In terms of content and treatment, how much further has Farhan Akhtar taken the Bachchan flick? There's no easy answer to that. Outwardly this revisionist version of Chandra Barot's DON is slicker than anything Farhan or his chic ilk have ever attempted. But at times you feel the slickness (and full marks to D.O.P Mohanan for creating timbres of grey, light-blue and other pale hues suggesting a heady mix of sepia tones and futuristic ring-tones) is a sickness. The film's outstanding topographical and technical detailing hampers the audiences' journey towards the characters.
There's not one emotionally moving sequence in the whole chase-in-a-valium-daze scenario… not when the sizzling Kamini (Kareena Kapoor, doing a temporal take-over) dances before DON to avenge her fiance's murder… not when Roma (Priyanka Chopra) takes to martial arts and guns to avenge the death of her brother… not even when the little boy who links DON's look-a-like to Jasjeet, facilitates a reunion between the two warring men.
A coldness grips the heart of this stytlish motion picture. Purposely stripped of overt emotions, Farhan deconstructs the clever tale of glorified-gangsterism. The neo-Don increases the glam-quotient in crime beyond anything we've seen in Hindi cinema. Makes you wonder …what happened to the good old morality tale?
DON is dangerously revisionist in its tempting over-view of Good and Evil. Some of the fights are so heart-in-the-mouth you are left wondering if Farhan chose to do his take on this Bachchan classic only so that he could make Shah Rukh romance the rugged riskiness of the Malaysian hinterland. Indeed there's no sexual frisson between Shah Rukh and Priyanka Chopra. They combat one another intellectually and physically without getting too close for comfort.
Kareena, in that one brief drizzle of sizzle singing ‘Yeh Mera Dil Pyar Ka Deewana’ drives you nuts with her radiant presence.
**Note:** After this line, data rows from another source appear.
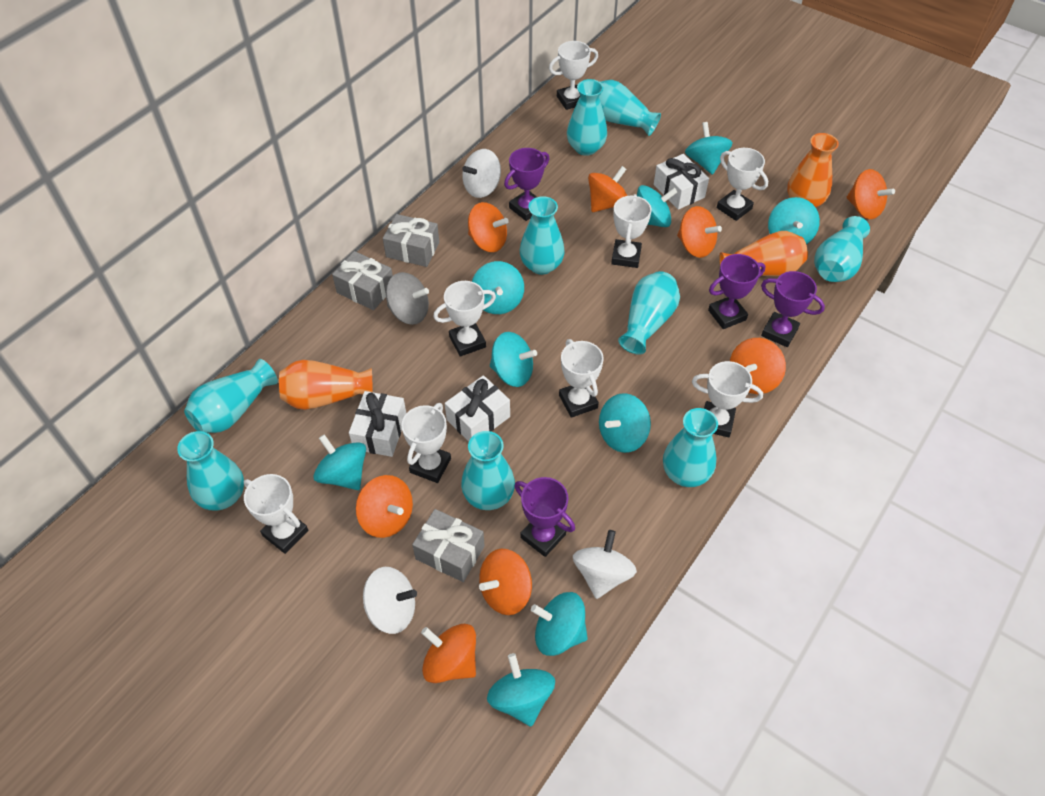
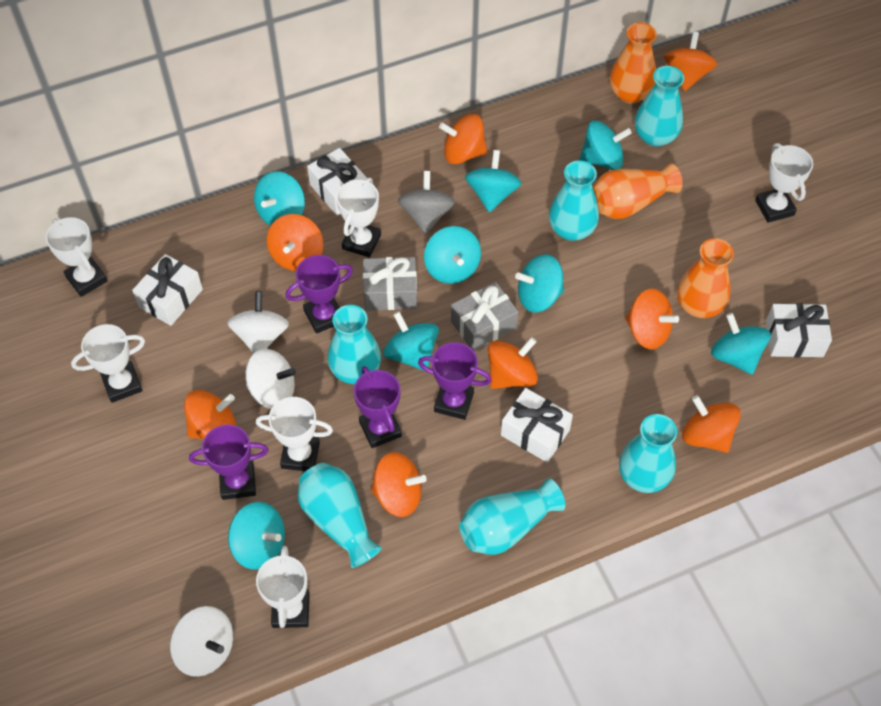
grey gift: 3 -> 2
turquoise spinning top: 9 -> 8
turquoise vase: 9 -> 6
white gift: 3 -> 4
white trophy: 8 -> 6

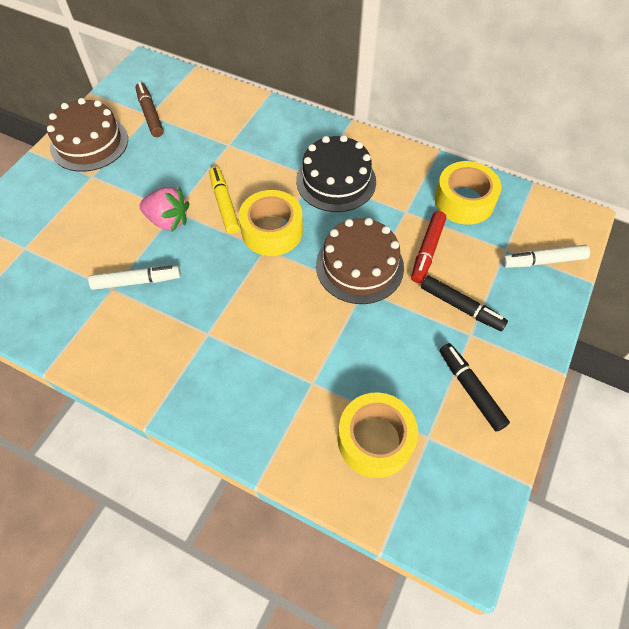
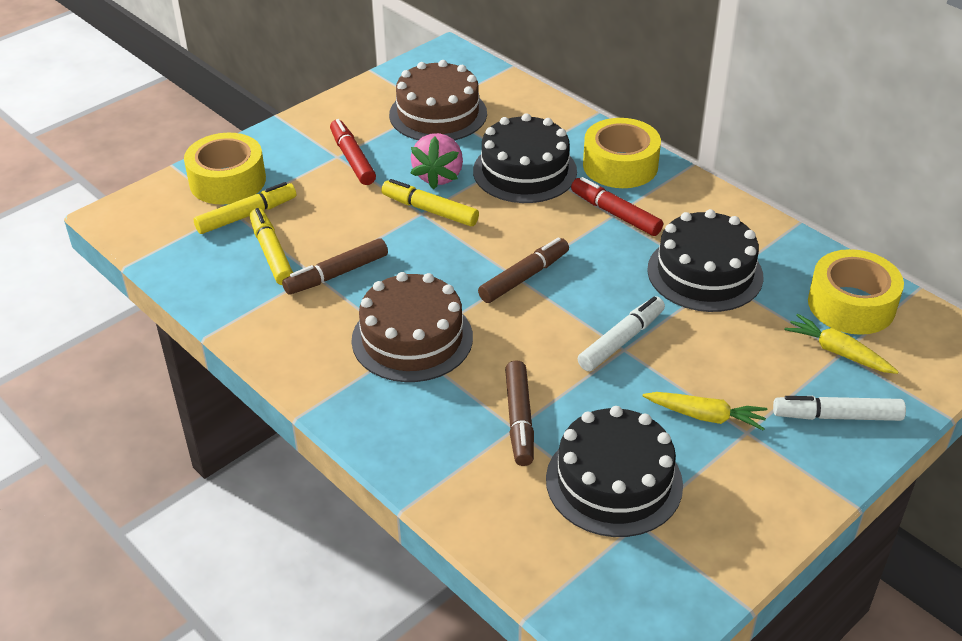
black cake: 1 -> 3
black marker: 2 -> 0
brown marker: 1 -> 3
red marker: 1 -> 2
yellow carrot: 0 -> 2
yellow marker: 1 -> 3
Ironically the film aims deliberately for a mood opposite to radiant. The back-ground score is minimalist, the sound design subsumes silences with as much reverence as the screech of rubber on the roads, and the elaborately choreographed songs and dances are done in the spirit of doomed desperation rather than masti. And yes ‘Khai Ke Paan Benarawas Wala’, which carried the original DON to another level of excitement, misses the point completely over here. No one can chew on a paan and jive the way Bachchan did in the earlier DON. Don't even look for that feeling here. Farhan Akhtar wants us to escape into a realm of repressed rage and ravishing violence.
No one here is apologizing about crime… not even the gangster d'Silva (Boman Irani, coolly cunning in his evil designs) masquerading as a cop.
So where's the question of punishment?
Let's look at this way. The other DON was a rapidfire morality tale. This one is a slow-burn amorality tale, spiced up with mellow aromatic scents and flavours, which suggest violent antecedents and a present tense in a mood that's distinctly and pungently futuristic.
DON gets full marks for packaging. So much so that the content defines itself through the sleek surface.